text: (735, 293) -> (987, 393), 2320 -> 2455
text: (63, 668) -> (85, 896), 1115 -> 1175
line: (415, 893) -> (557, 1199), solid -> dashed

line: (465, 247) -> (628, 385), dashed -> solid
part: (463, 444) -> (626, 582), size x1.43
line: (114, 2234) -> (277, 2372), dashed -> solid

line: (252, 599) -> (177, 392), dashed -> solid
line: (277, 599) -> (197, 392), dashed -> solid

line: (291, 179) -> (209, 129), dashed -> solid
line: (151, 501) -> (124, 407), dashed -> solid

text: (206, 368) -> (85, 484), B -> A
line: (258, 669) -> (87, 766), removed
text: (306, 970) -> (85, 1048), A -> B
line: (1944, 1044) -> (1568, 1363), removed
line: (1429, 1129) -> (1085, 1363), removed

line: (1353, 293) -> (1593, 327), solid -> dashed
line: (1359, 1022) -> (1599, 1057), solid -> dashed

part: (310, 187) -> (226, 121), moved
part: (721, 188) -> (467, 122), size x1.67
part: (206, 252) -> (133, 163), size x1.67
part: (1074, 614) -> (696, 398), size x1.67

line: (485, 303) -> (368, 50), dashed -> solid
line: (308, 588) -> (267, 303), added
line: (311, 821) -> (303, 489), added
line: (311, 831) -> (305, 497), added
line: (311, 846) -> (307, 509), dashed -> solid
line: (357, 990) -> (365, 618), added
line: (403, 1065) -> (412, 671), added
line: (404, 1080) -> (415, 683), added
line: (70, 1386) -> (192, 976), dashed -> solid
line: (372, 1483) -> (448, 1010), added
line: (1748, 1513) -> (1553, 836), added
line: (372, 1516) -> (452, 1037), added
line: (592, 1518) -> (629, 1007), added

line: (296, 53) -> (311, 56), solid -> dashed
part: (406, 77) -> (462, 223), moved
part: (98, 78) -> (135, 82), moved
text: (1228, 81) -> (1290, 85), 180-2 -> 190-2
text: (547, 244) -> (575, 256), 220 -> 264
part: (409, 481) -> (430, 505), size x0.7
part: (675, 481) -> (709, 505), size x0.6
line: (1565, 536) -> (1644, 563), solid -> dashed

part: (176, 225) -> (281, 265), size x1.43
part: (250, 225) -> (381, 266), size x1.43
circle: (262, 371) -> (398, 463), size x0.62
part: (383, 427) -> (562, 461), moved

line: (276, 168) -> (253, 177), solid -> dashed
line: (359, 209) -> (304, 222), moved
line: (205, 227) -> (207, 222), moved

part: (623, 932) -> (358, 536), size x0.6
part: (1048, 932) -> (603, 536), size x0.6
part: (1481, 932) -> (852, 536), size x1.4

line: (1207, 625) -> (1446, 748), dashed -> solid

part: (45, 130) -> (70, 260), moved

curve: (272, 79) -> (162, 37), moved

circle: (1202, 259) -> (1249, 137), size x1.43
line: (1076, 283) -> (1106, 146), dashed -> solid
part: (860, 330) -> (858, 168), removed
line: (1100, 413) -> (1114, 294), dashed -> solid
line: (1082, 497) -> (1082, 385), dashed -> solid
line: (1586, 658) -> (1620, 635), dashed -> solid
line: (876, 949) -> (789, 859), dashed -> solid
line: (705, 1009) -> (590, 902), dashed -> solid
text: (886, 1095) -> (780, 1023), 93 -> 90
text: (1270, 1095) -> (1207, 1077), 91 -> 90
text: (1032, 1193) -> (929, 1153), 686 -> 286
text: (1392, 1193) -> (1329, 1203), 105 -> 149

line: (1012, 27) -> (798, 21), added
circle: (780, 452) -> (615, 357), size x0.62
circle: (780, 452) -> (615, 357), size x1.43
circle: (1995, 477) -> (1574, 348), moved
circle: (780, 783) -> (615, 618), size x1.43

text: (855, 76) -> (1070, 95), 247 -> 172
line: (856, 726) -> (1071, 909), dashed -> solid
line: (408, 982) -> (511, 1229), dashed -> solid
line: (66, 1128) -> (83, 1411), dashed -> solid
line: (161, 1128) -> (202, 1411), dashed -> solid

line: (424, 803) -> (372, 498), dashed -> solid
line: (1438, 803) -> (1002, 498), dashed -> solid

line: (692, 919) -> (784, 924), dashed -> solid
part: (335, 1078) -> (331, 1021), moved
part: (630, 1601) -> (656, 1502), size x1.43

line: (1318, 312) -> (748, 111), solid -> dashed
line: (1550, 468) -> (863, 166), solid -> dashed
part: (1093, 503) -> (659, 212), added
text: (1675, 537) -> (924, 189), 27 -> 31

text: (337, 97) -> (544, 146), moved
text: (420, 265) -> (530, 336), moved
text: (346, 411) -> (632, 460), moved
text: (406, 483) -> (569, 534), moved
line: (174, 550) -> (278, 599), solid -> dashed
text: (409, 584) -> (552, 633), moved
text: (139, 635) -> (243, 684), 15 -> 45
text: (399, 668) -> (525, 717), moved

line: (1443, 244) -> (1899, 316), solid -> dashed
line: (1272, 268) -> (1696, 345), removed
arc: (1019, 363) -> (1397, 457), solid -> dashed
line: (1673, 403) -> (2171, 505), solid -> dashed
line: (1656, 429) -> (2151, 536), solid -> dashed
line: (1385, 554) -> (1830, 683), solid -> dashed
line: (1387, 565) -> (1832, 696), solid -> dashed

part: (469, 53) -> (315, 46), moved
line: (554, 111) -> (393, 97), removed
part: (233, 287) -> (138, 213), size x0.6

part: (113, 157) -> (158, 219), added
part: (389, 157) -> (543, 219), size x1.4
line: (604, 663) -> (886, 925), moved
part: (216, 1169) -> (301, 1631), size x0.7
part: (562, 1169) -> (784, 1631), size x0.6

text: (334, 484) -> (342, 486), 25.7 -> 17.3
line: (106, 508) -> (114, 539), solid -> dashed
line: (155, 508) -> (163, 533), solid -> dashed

Work to complete — Each line from the one that contains "text: (1675, 537) -> (924, 189), 27 -> 31" through the last line of the listing above should be written out exactly, and no other line.

Your response —
text: (1675, 537) -> (924, 189), 27 -> 31

text: (337, 97) -> (544, 146), moved
text: (420, 265) -> (530, 336), moved
text: (346, 411) -> (632, 460), moved
text: (406, 483) -> (569, 534), moved
line: (174, 550) -> (278, 599), solid -> dashed
text: (409, 584) -> (552, 633), moved
text: (139, 635) -> (243, 684), 15 -> 45
text: (399, 668) -> (525, 717), moved

line: (1443, 244) -> (1899, 316), solid -> dashed
line: (1272, 268) -> (1696, 345), removed
arc: (1019, 363) -> (1397, 457), solid -> dashed
line: (1673, 403) -> (2171, 505), solid -> dashed
line: (1656, 429) -> (2151, 536), solid -> dashed
line: (1385, 554) -> (1830, 683), solid -> dashed
line: (1387, 565) -> (1832, 696), solid -> dashed

part: (469, 53) -> (315, 46), moved
line: (554, 111) -> (393, 97), removed
part: (233, 287) -> (138, 213), size x0.6

part: (113, 157) -> (158, 219), added
part: (389, 157) -> (543, 219), size x1.4
line: (604, 663) -> (886, 925), moved
part: (216, 1169) -> (301, 1631), size x0.7
part: (562, 1169) -> (784, 1631), size x0.6

text: (334, 484) -> (342, 486), 25.7 -> 17.3
line: (106, 508) -> (114, 539), solid -> dashed
line: (155, 508) -> (163, 533), solid -> dashed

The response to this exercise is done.